Immediate treatment, as in all acute injuries, should be to stop the running activity, apply ice (never directly to the skin) and apply a compression bandage. Within a few days, stretching exercises can start.

Stretching exercises for injured runners

These exercises are best performed non-weight-bearing to begin with. You could try the following:

  • Sit down with legs in front and knees straight. Move your legs as far apart as possible and gradually bend forward at the hips until a stretching sensation is felt along the inside of the thighs.
  • Lie on your back with your knees bent and your feet together. Whilst keeping your feet together let the knees fall away to the side. It may help to press down on the insides of the knees with your hand.

These stretching exercises should stop short of the point where pain would be provoked.

Although not able to run at this time, cycling may be pain-free and can be used to maintain aerobic fitness. As well as attending to flexibility, as discomfort settles, efforts should be made to strengthen the adductors.

Begin with isometric exercises (the muscle contracts without the leg moving) such as squeezing a ball between the knees, either sitting or lying flat. The next stage would be strengthening exercises done on an adductor machine in the gym or with an elastic band attached to a fixed object. Start with the legs apart, contract the adductor muscles to bring the legs together. In the final stages of recovery, more dynamic movements should be carried out. These might include running sideways (side-slip), without crossing the legs to begin with, or astride jumps onto a bench (a favourite in circuit training).

Runners' hernias

A hernia is an area of weakness in the muscles that form the abdominal wall. The pressure inside the abdomen increases when we cough, sneeze or strain and if there is a weakness the pressure will cause a bulging in that area. The most common site for a hernia is in the groin (inguinal hernia) just above the groin crease.
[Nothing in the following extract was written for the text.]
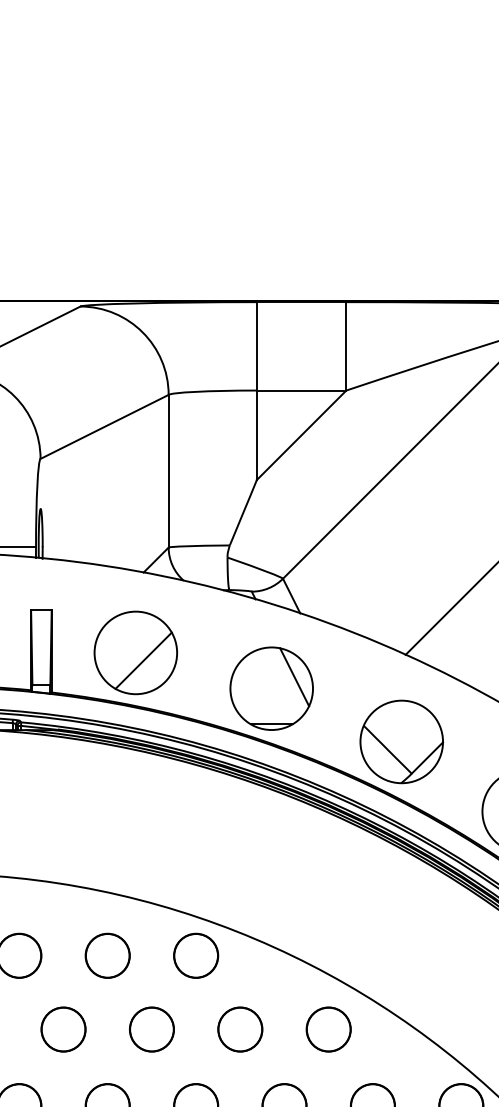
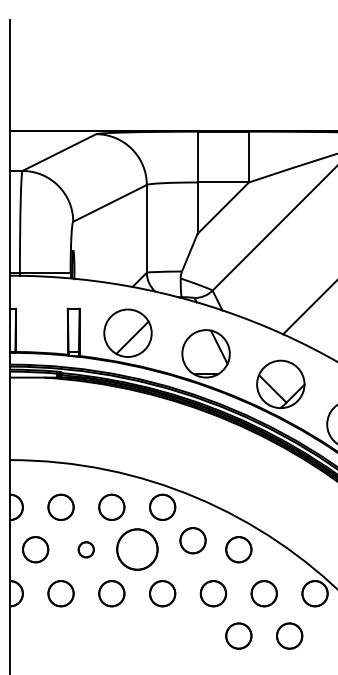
circle: (61, 1029) -> (85, 549), size x0.6
circle: (150, 1029) -> (136, 549), size x1.6
circle: (239, 1029) -> (192, 540), moved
There is also a variant on the classic inguinal hernia called a sportsman's hernia or Gilmore's groin. The condition itself probably reflects a mixture of pathologies, with various degrees of disruption of some of the muscles in and around the groin area. In some ways it could be considered as the earliest stages of a hernia, before an obvious bulging of the abdominal contents has developed.

Pain, often a dull ache, in the lower abdomen is the main symptom. Referred pain may also be felt in the inner thigh. Running, kicking and performing sit-ups may produce the pain, as can coughing and sneezing. The runner with a sportsman's hernia may find that relatively short periods of rest will allow the symptoms to settle. However, the pain usually returns when more intensive run training begins and surgical repair may be required but is usually very successful.

Less common running groin problems

As well as the two problems described above, the origin of groin pain can be any of the other anatomical structures in the region. The hip joint itself lies very deep within the groin area and hip joint pain will be experienced here rather than on the outside of the leg. However, hip joint pain can be due to arthritis, joint strain, capsulitis or even a stress fracture.

Back problems can also present runners with groin pain as can various problems involving the internal organs such as bladder, kidney, bowel and reproductive organs. The bones at the front of the pelvis (pubic rami) may also be the site of stress fractures.

For that reason, and in view of the serious nature of some of these conditions, unless the symptoms are typical of an adductor injury and respond well to treatment, it is advisable to seek professional help if you have a running-related groing problem.

A final word about groin injuries

The most common type of groin injuries can usually be diagnosed and treated quite easily. Adequate treatment and then working on flexibility, balanced muscle strength and core stability will help to prevent acute injuries giving rise to chronic problems.

There are also many less common causes for groin pain, therefore if the symptoms are unusual or don't respond to treatment, professional advice should be sought.